MP Warns ‘Vast Chunks’ of Our Past Will Be Lost If Schools Don’t Teach Medieval History

MP Warns ‘Vast Chunks’ of Our Past Will Be Lost If Schools Don’t Teach Medieval History
Children play football while visiting Portchester Castle, near Portsmouth, southern England, on Aug. 5, 2020. Originally built in the late 3rd century, Portchester Castle is the most impressive and best preserved of the Saxon shore forts. For medieval kings it was an important embarkation point for crossing the Channel. (Adrian Dennis/AFP via Getty Images)
Owen Evans
7/5/2022
Updated:
7/5/2022

A Conservative MP has urged the teaching of medieval or earlier English history in schools, saying children know more about Martin Luther King Jr. than they do about the UK’s first kings.

Talking to The Telegraph, MP for Rother Valley Alexander Stafford said that the subject was “greatly neglected in schools, with very little taught at GCSE or A-level” and that most students “don’t have the option to study anything pre-1066.”
But one historian told The Epoch Times that although the reasons behind the subject not being taught are complex, in ideological terms a past that goes back further is “little bit dangerous to those who would prefer to change the world on a basis of an almost year-zero mythology.”

Neglected

Early Medieval England was from 410–1066, while the Medieval period is the time between 1066 and 1485.

“It is a situation where students are far more likely to learn about someone like Martin Luther King than they are about Alfred the Great,” said Stafford.

“There is a lot more of our history; our country is quite old with a lot of formative history. We need to discuss it, talk about it,” added the MP, who studied the subject, and warned of a “self-fulfilling cycle” between children not being taught medieval history in school, and later not pursuing it in higher education.

Current GCSE specifications should include history from three eras: Medieval (500–1500), Early Modern (1450–1750) and Modern (1700–present day).

“I would say most students haven’t heard of Athelstan, who is the first king of a united England,” Stafford said, adding, “I believe it is important that we get medieval history, from the fall of the Roman Empire in the West from 476 to the discovery of the New World in 1492, really in the spotlight.”

Nicholas Joseph, lecturer in education at the University of Derby, told The Epoch Times that “there’s no simple answer as to why it is that medieval history is neglected in the way that it is.”

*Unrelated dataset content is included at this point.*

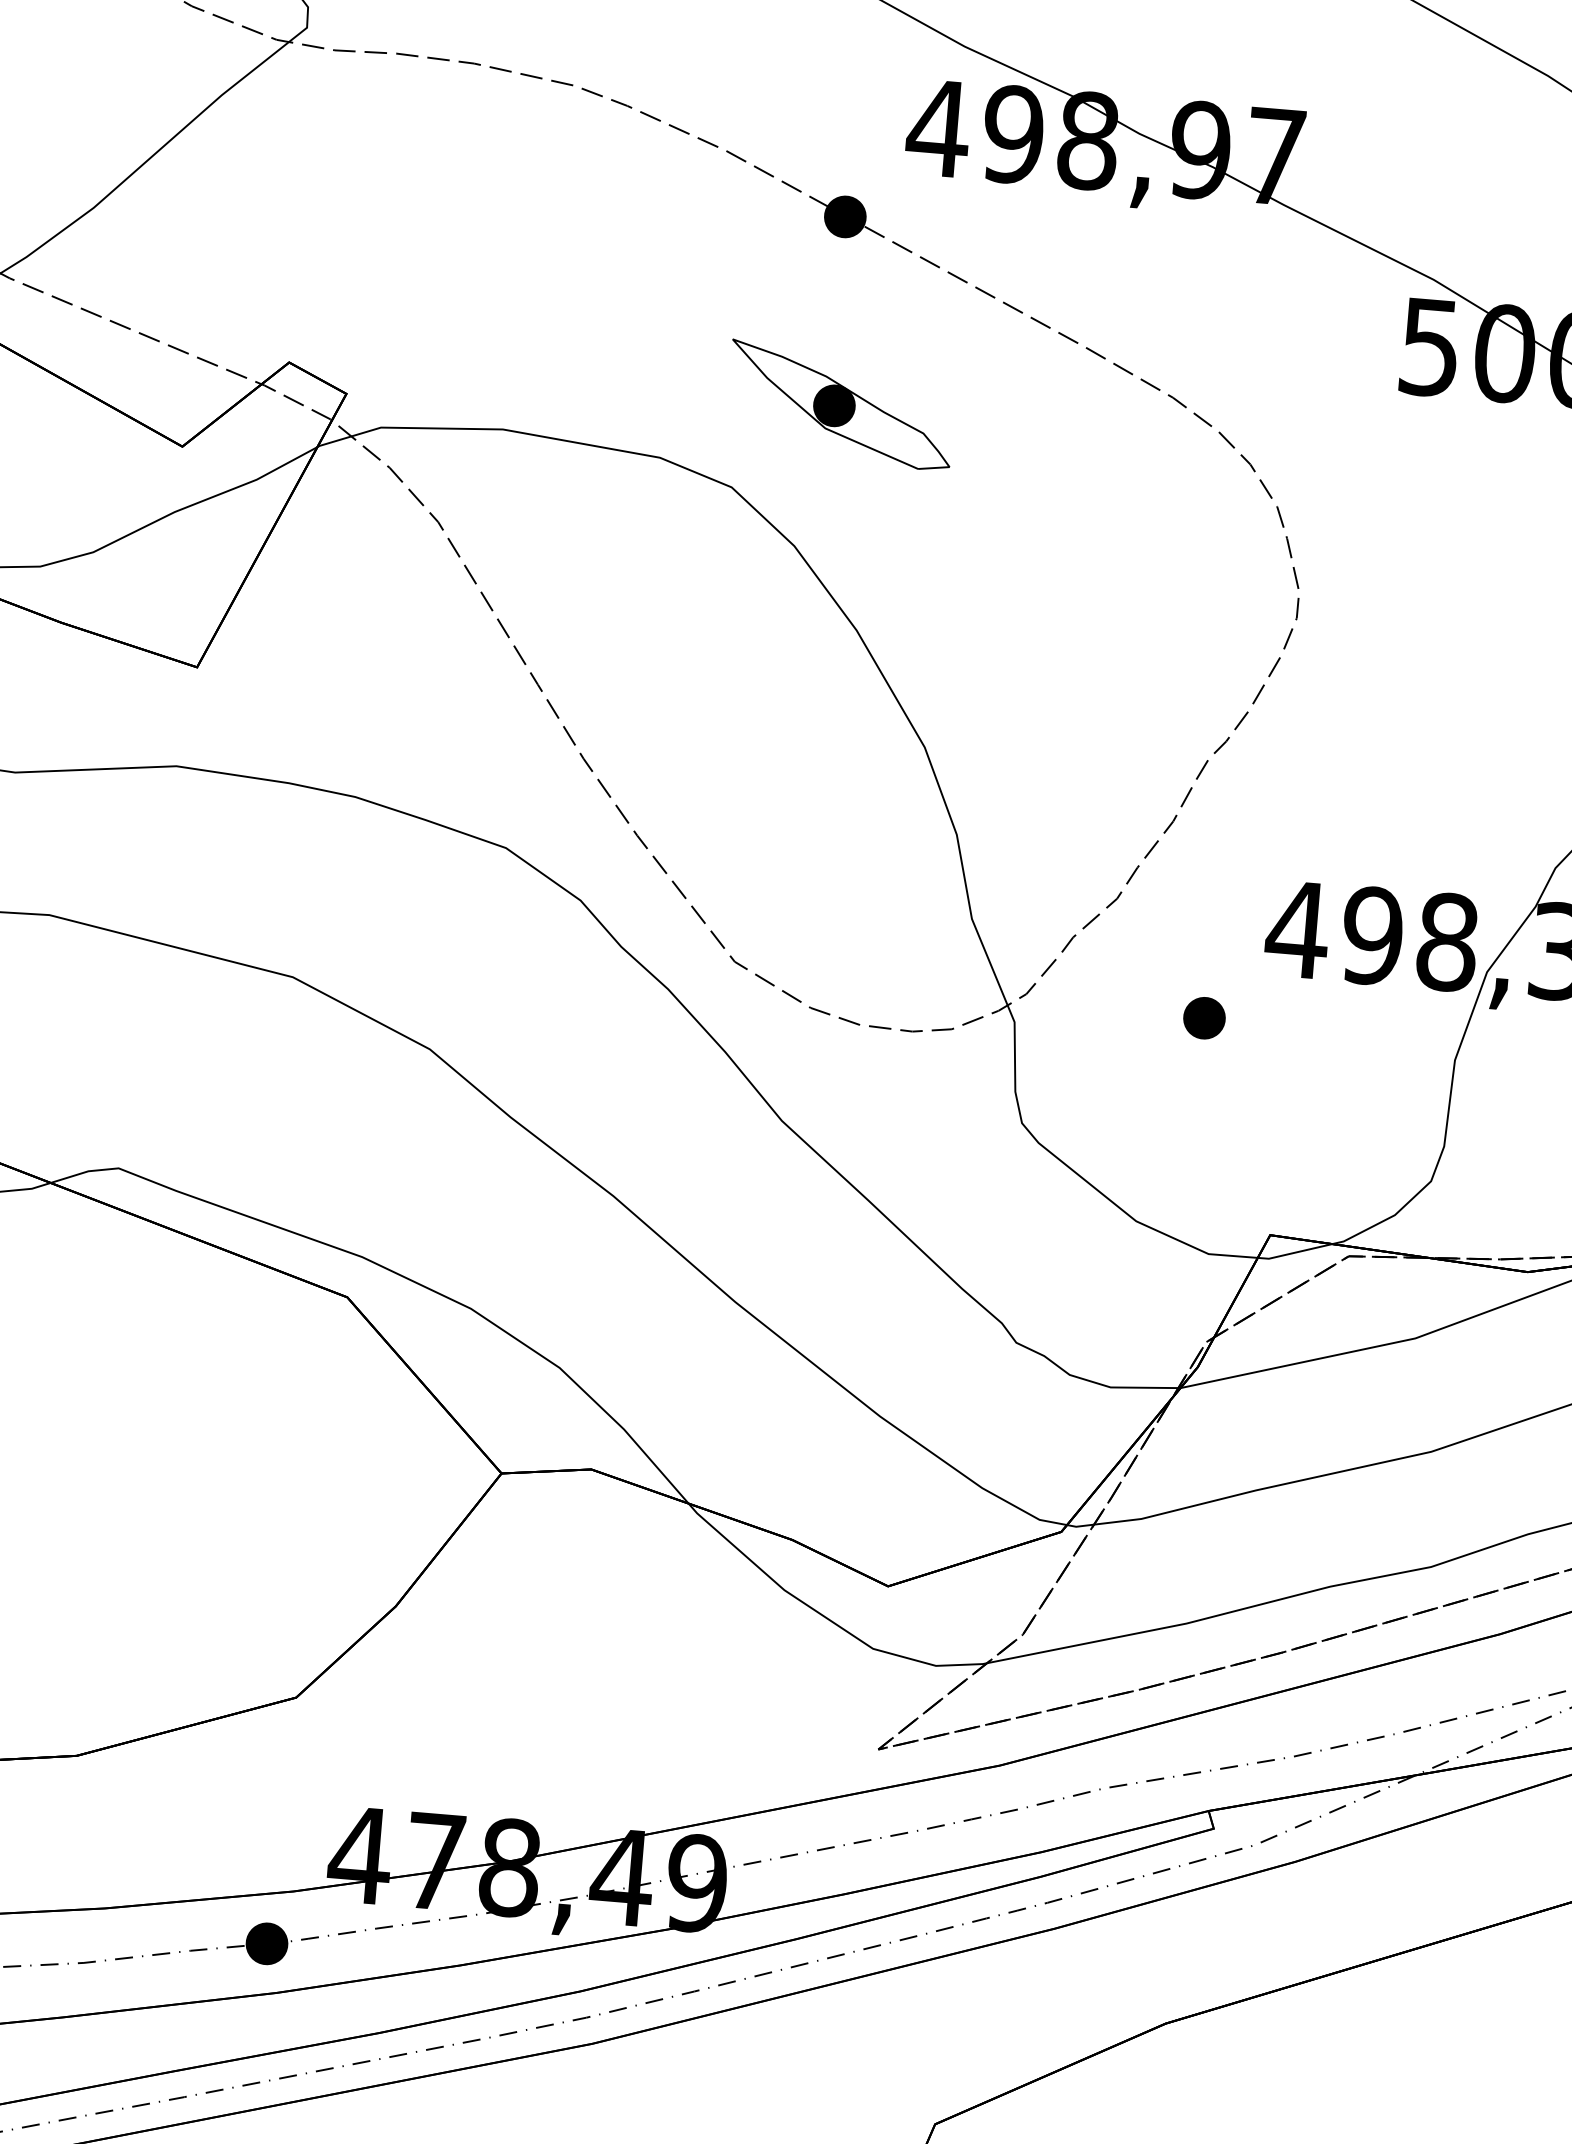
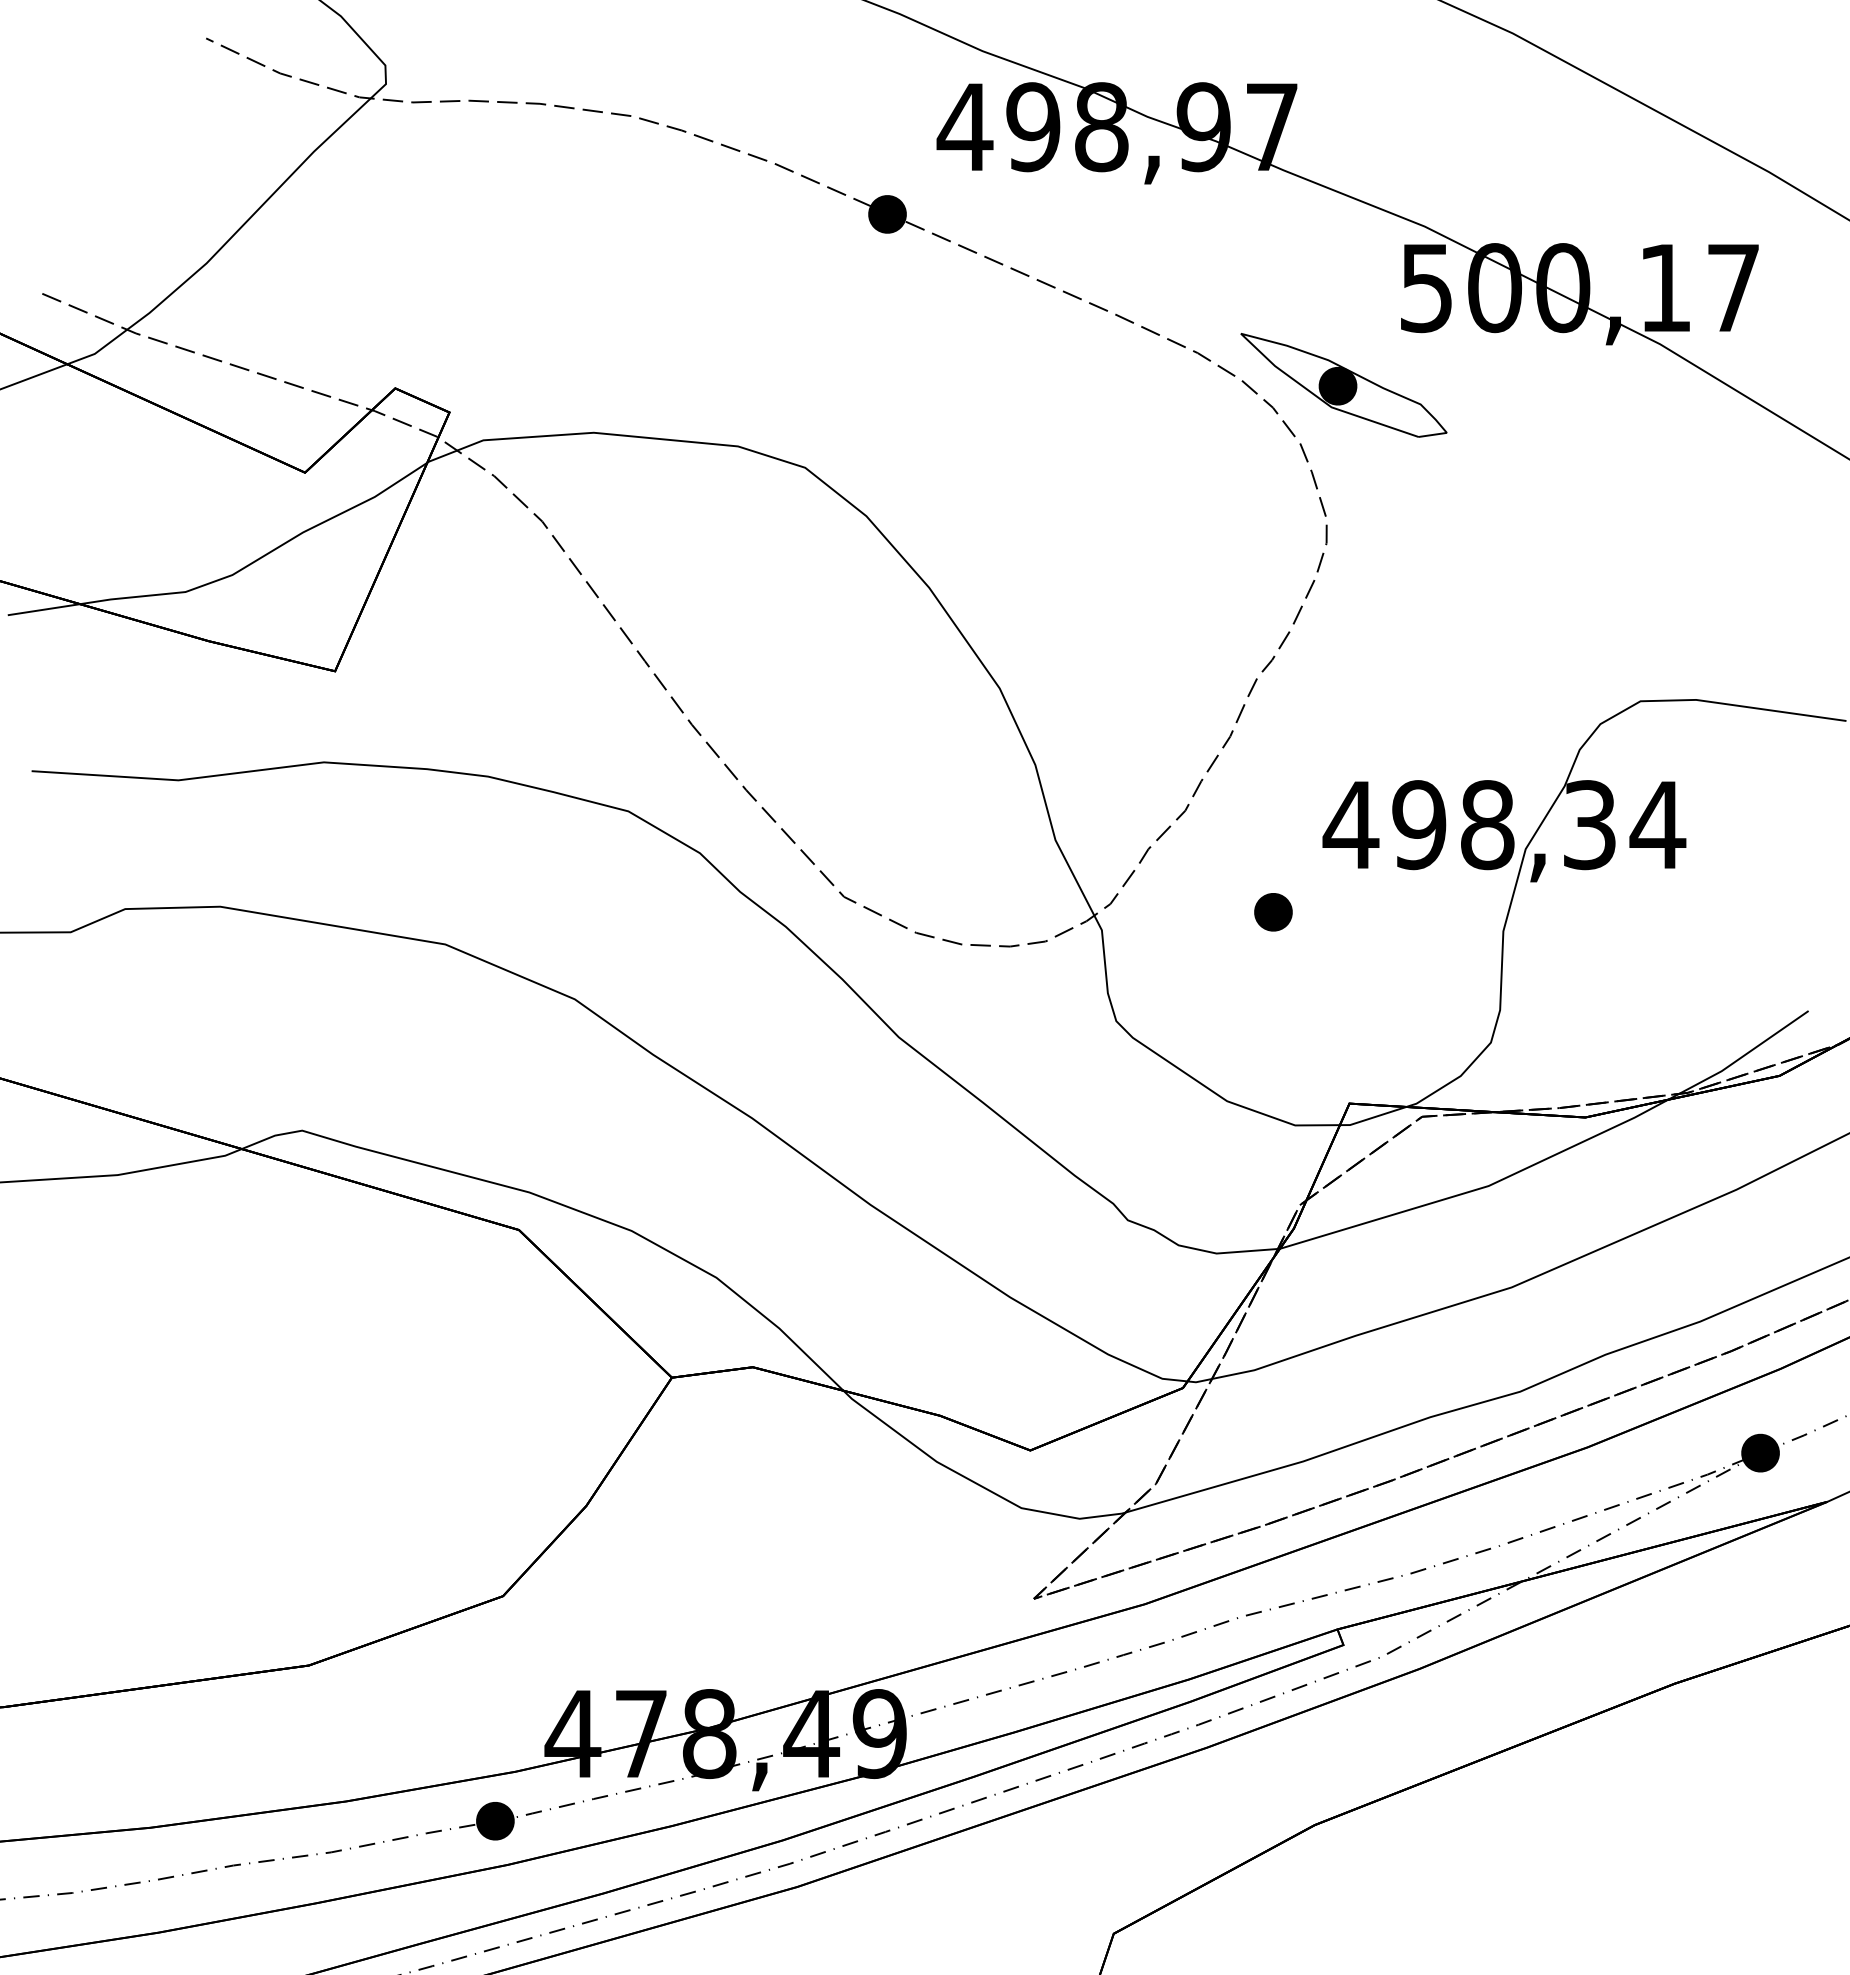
part: (840, 405) -> (1343, 385), moved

“To teach medieval stuff at a reasonably high level, you’ve got to know quite a bit about it. If you don’t then how are you going to start; it’s much easier for competency to die away than it is to rebuild it,” said Joseph, who has a doctorate in medieval history and has lectured on the subject.

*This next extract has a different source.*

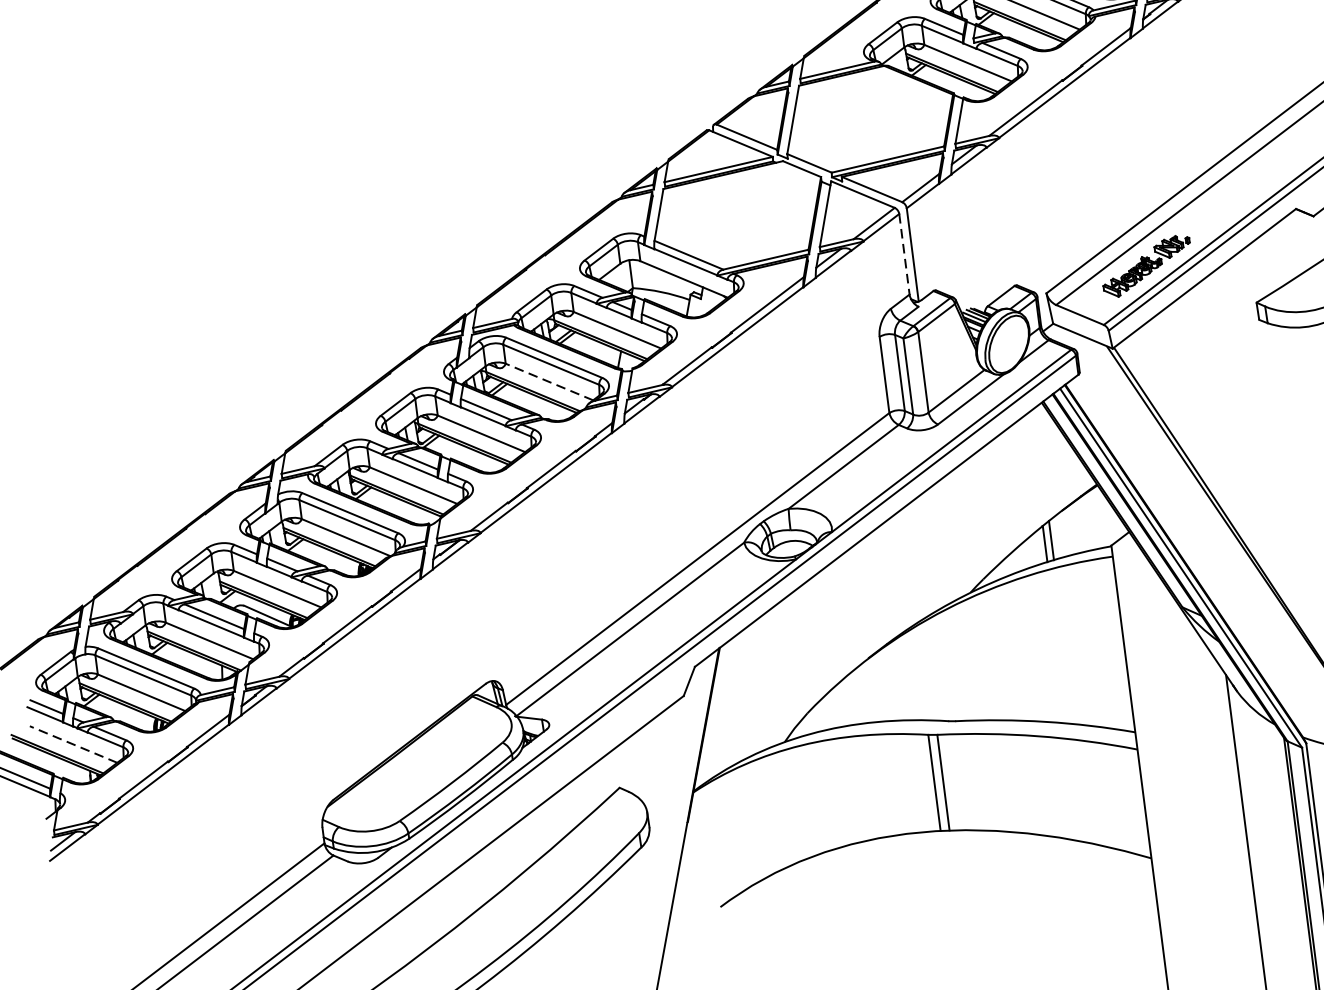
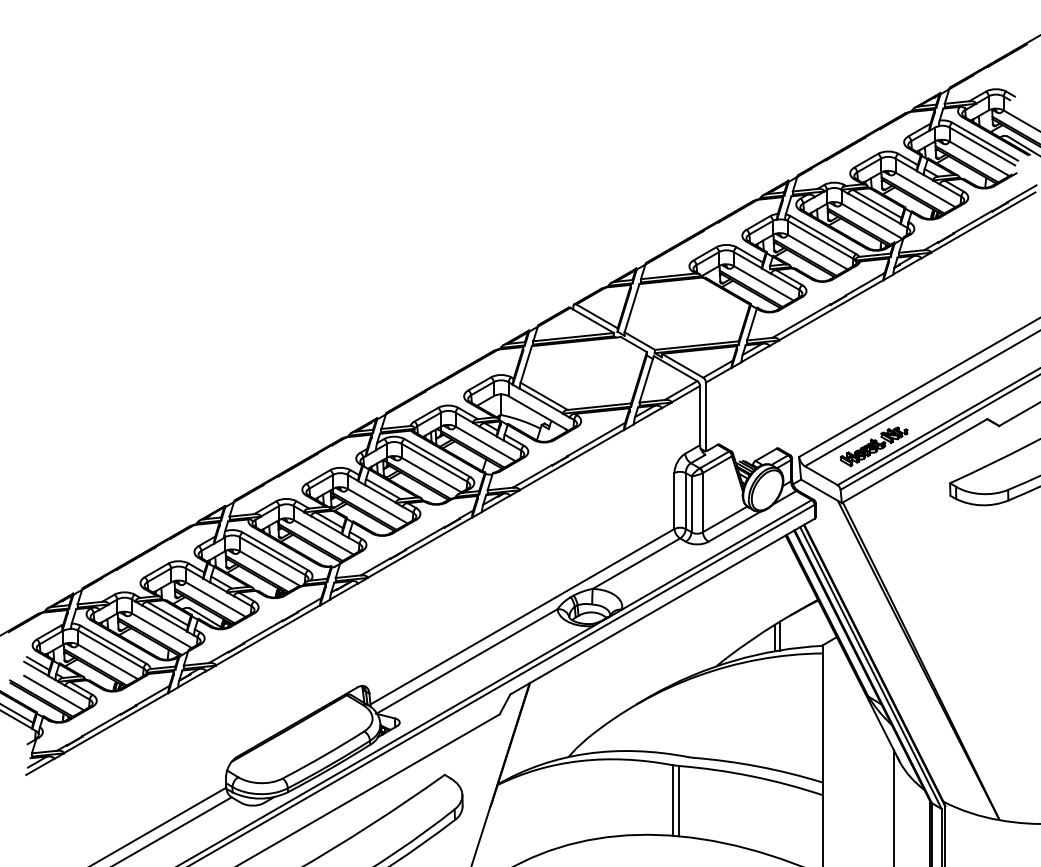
line: (905, 254) -> (700, 415), dashed -> solid
line: (549, 382) -> (431, 475), dashed -> solid
line: (74, 745) -> (54, 693), dashed -> solid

People look at the "Bayeux tapestry" or "Queen Mathilde tapestry," which relates Britain's conquest by William the Conqueror in 1066, in Bayeux, western France, on Sept. 13, 2019. (Loic Venance/AFP via Getty Images)
People look at the "Bayeux tapestry" or "Queen Mathilde tapestry," which relates Britain's conquest by William the Conqueror in 1066, in Bayeux, western France, on Sept. 13, 2019. (Loic Venance/AFP via Getty Images)

Moral Lessons

“It’s always going to be bedeviled by the R-word, which is ’relevance.' If you have to demonstrate relevance it’s always going to be easier to do that with modern stuff than with medieval stuff,” he said.

Joseph is part of the Academics for Academic Freedom, a campaigning group for lecturers, academic-related staff, students, and researchers who want to “defend unimpeded inquiry and expression.”

While Stafford did not claim that medieval history is caught in the crosshairs of the culture wars, overall history lessons are. As part of Inclusive Britain, the government’s new strategy for tackling racism in the UK, the Department for Education has been told to commit to some specific actions over the next two years designed to create a more “inclusive history curriculum.”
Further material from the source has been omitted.